This repository provides code implementation for our paper MailEx: Email Event and Argument Extraction accepted by EMNLP 2023.
Please cite our paper if you find our work/code helpful!
@misc{srivastava2023mailex,
title={MAILEX: Email Event and Argument Extraction},
author={Saurabh Srivastava and Gaurav Singh and Shou Matsumoto and Ali Raz and Paulo Costa and Joshua Poore and Ziyu Yao},
year={2023},
eprint={2305.13469},
archivePrefix={arXiv},
primaryClass={cs.CL}
}
To facilitate more comprehensive downstream tasks on email data, we introduce the task of event extraction on email threads. We introduce MailEx, a subset of Enron dataset, which consists of 1.5K email threads and ∼4K emails annotated with ∼9K events. Unlike previous event extraction dataset, MailEx introduces a new and real-world challenges to event extraction such as imbalanced event types and argument role distribution, conversational exchanges, multiple events of the same type in an email, non-continuous and shared triggers, non-named entity arguments, etc. While the majority of the MAILEX focuses on business-related dialogues, it also involves informal and personal communications offering invaluable potential for subsequent email EE research.
A substantial agreement was reached between annotators ensuring the quaity of the dataset.

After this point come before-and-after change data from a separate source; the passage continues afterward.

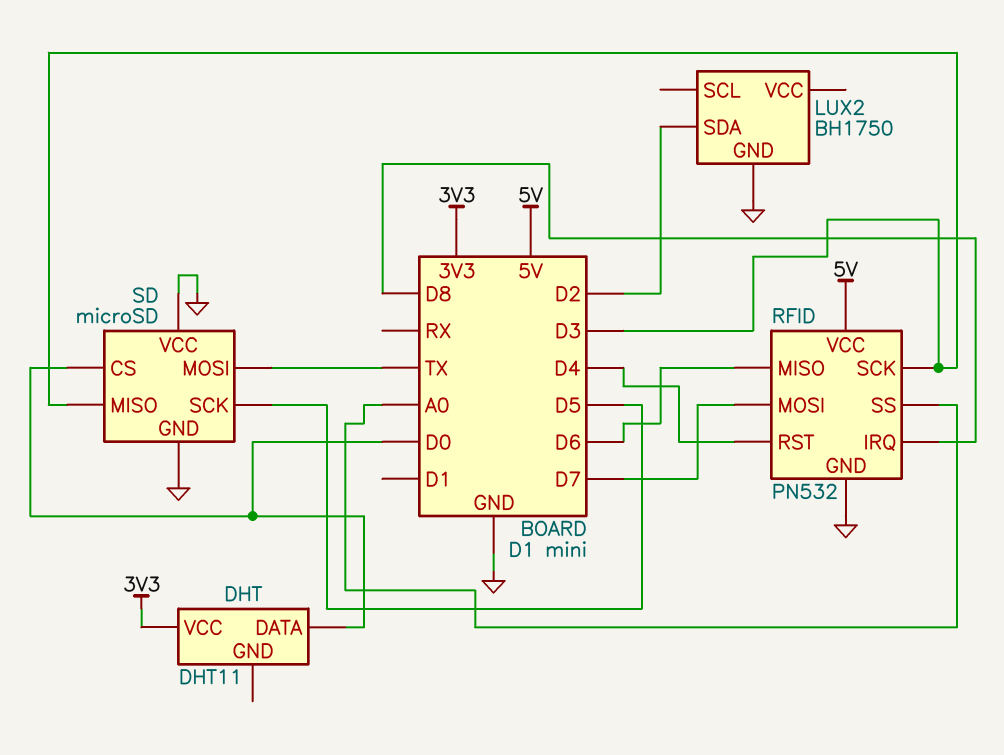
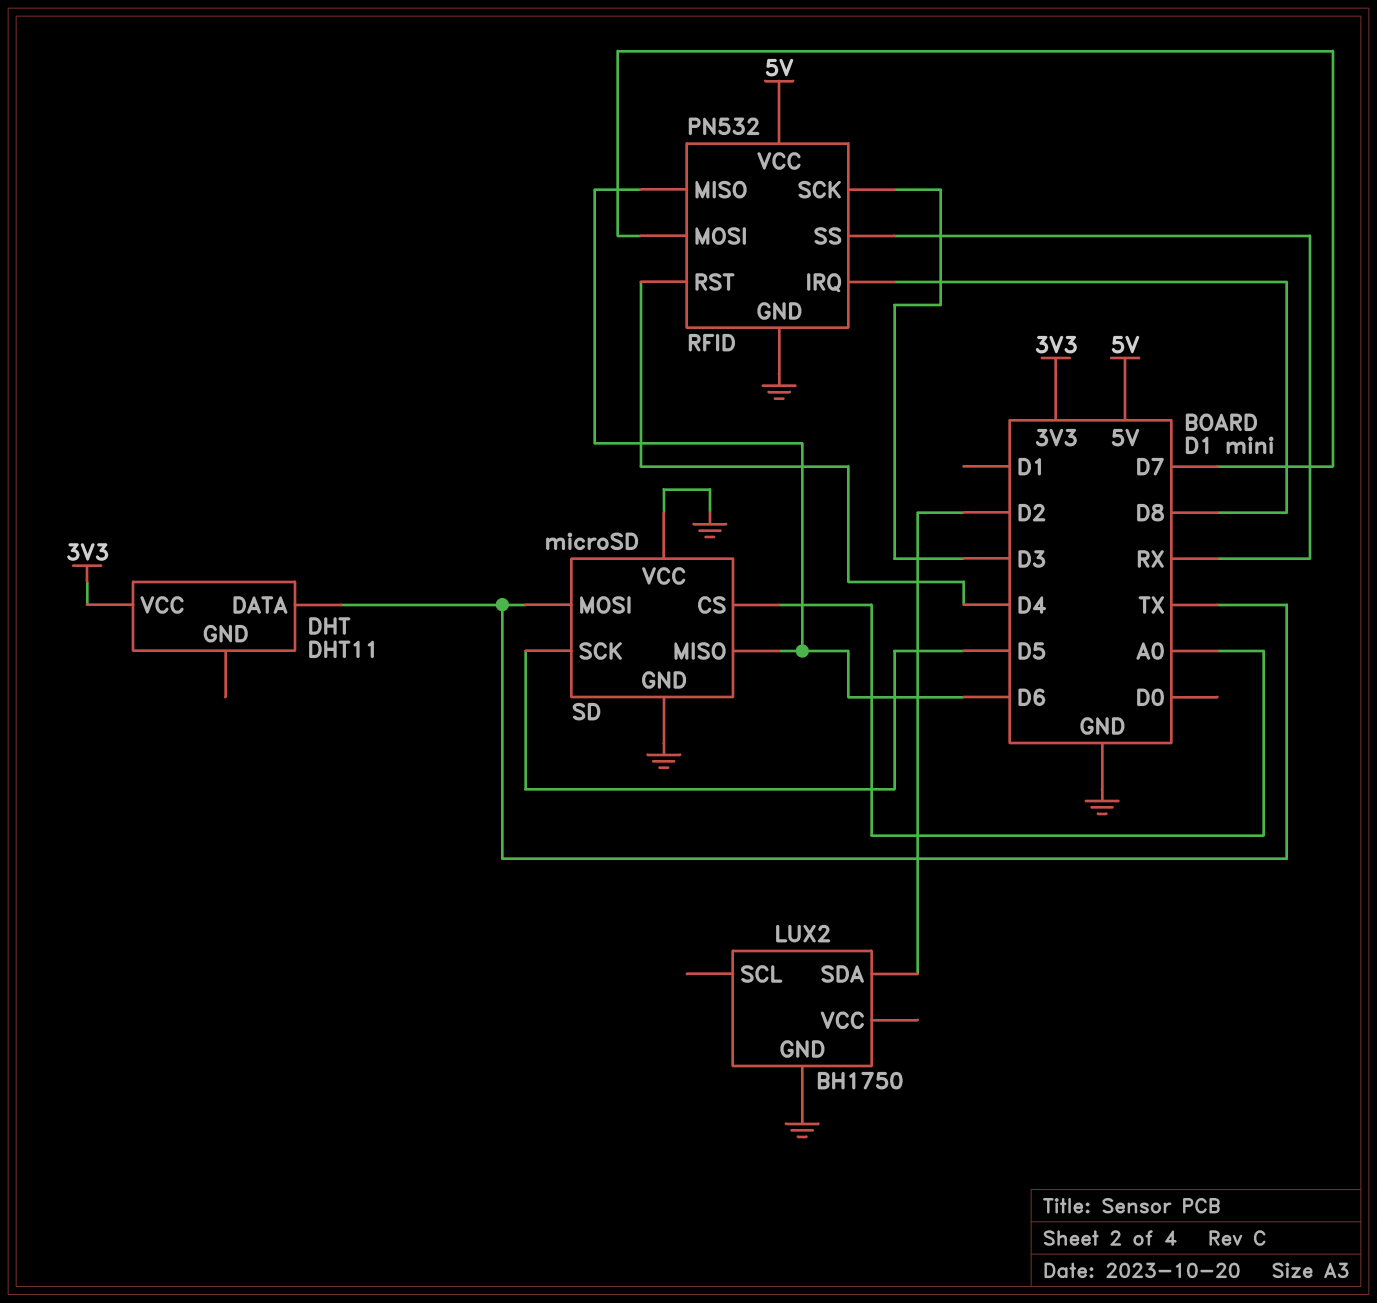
DHT pin DATA: D0 -> TX
RFID pin SS: A0 -> RX
SD pin CS: D0 -> A0
SD pin MISO: D3 -> D6

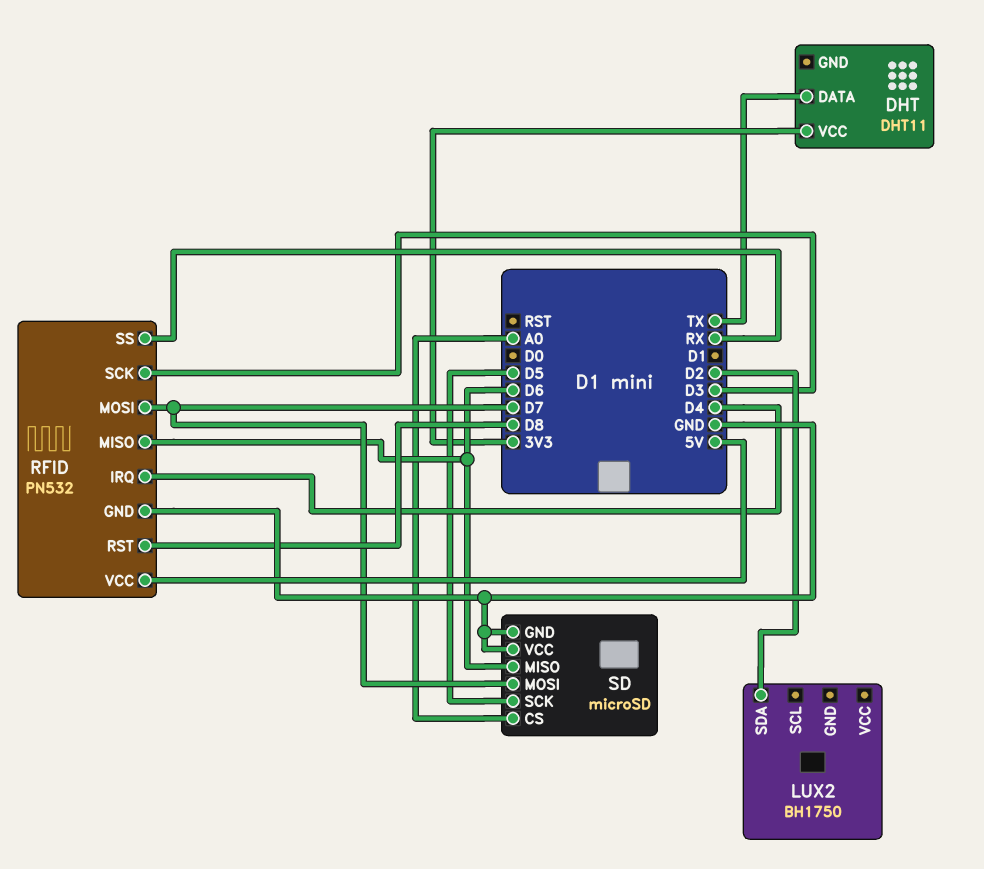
LUX2 pin GND: GND -> none
RFID pin IRQ: D8 -> D4
RFID pin RST: D4 -> D8
SD pin MOSI: TX -> D7

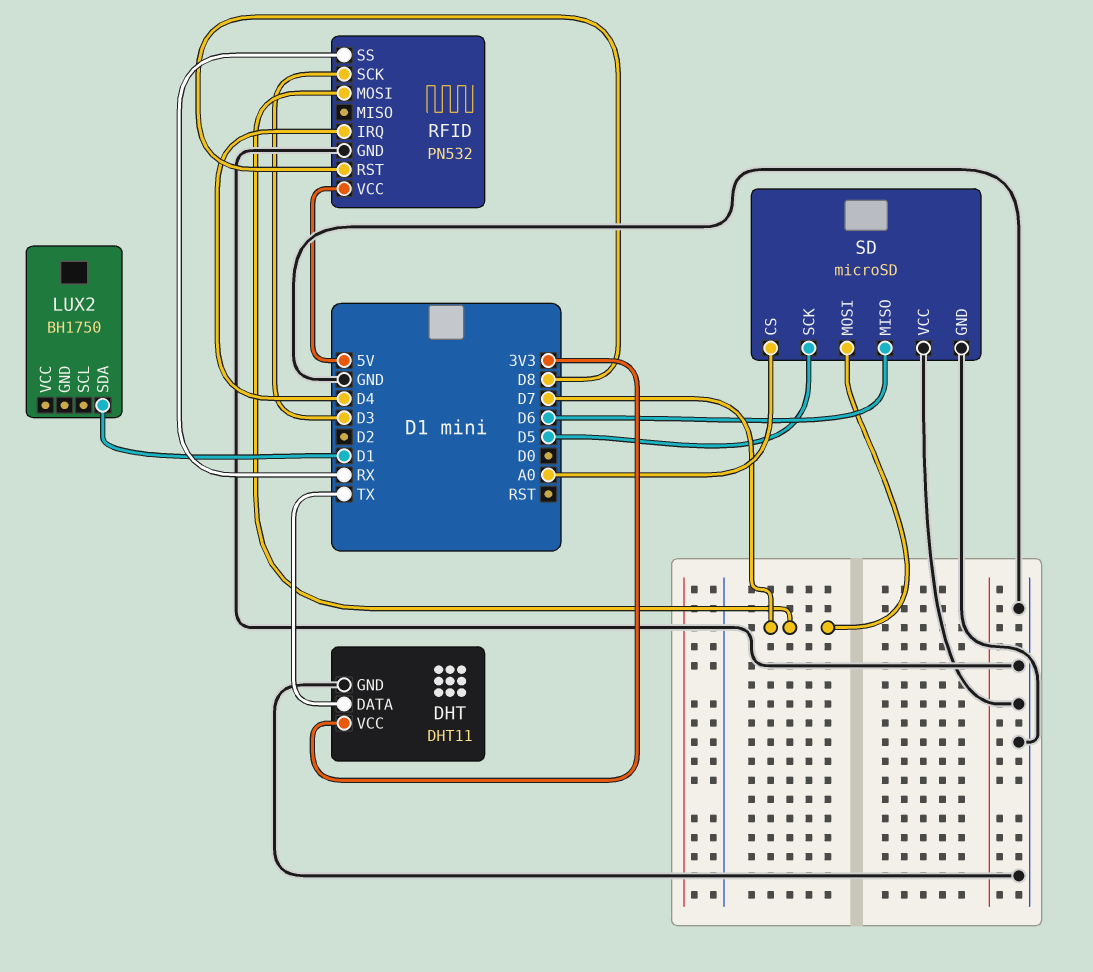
DHT pin GND: none -> GND
LUX2 pin SDA: D2 -> D1
RFID pin MISO: D6 -> none

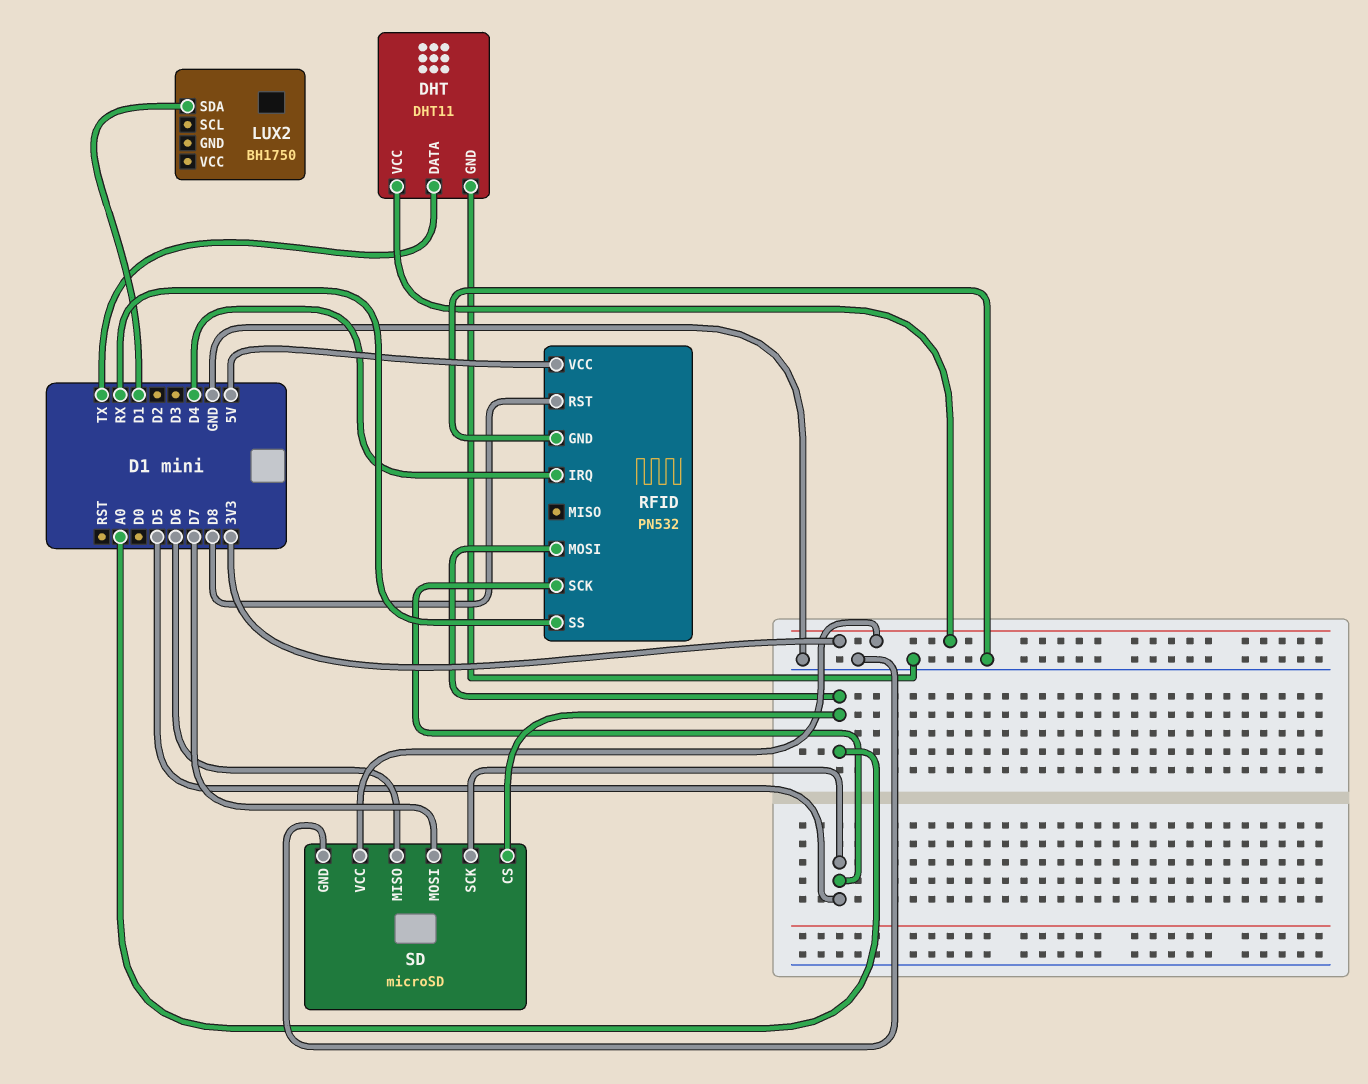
RFID pin MOSI: D7 -> A0
RFID pin SCK: D3 -> D5
SD pin VCC: GND -> 3V3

In total, we collected 1500 email threads from the Enron dataset. We split the dataset into the subsets train/dev/test with the split ration 80:10:10 which gives us 1200, 150, and 150 threads for train, dev, and test, respectively. The files are in json format following the format <user_name>_<user_directory>_<index>.json
. We also provide the raw email files and the full data in the directories raw_threads
and full_data
, respectively. The directory structure for the dataset looks like the following:
├── data
│ ├── train
│ │ └── ...
│ ├── dev
│ │ └── ...
│ └── test
│ └── ...
├── raw_threads
└── ...
├── full_data
└── ...
Each json file in the dataset contains a dictionary with as many turns as in the email thread. Each turn is indexed by the event types. Every event type in a turn is annotated with 1) BIO notations for each word in the email for triggers and arguments and 2) meta-semantic roles.
To view annotations, one can use the following piece of code to brose the data:
import json
jsn = json.load(file_name)
for idx, (turns, sentence) in enumerate(zip(jsn['events'], jsn['sentences'])):
for event_type in jsn['events'][turns]:#each turn is grouped by same event type
labels, triggers, metaSRs = jsn['events'][turns][event_type]['labels'], jsn['events'][turns][event_type]['triggers'], jsn['events'][turns][event_type]['extras']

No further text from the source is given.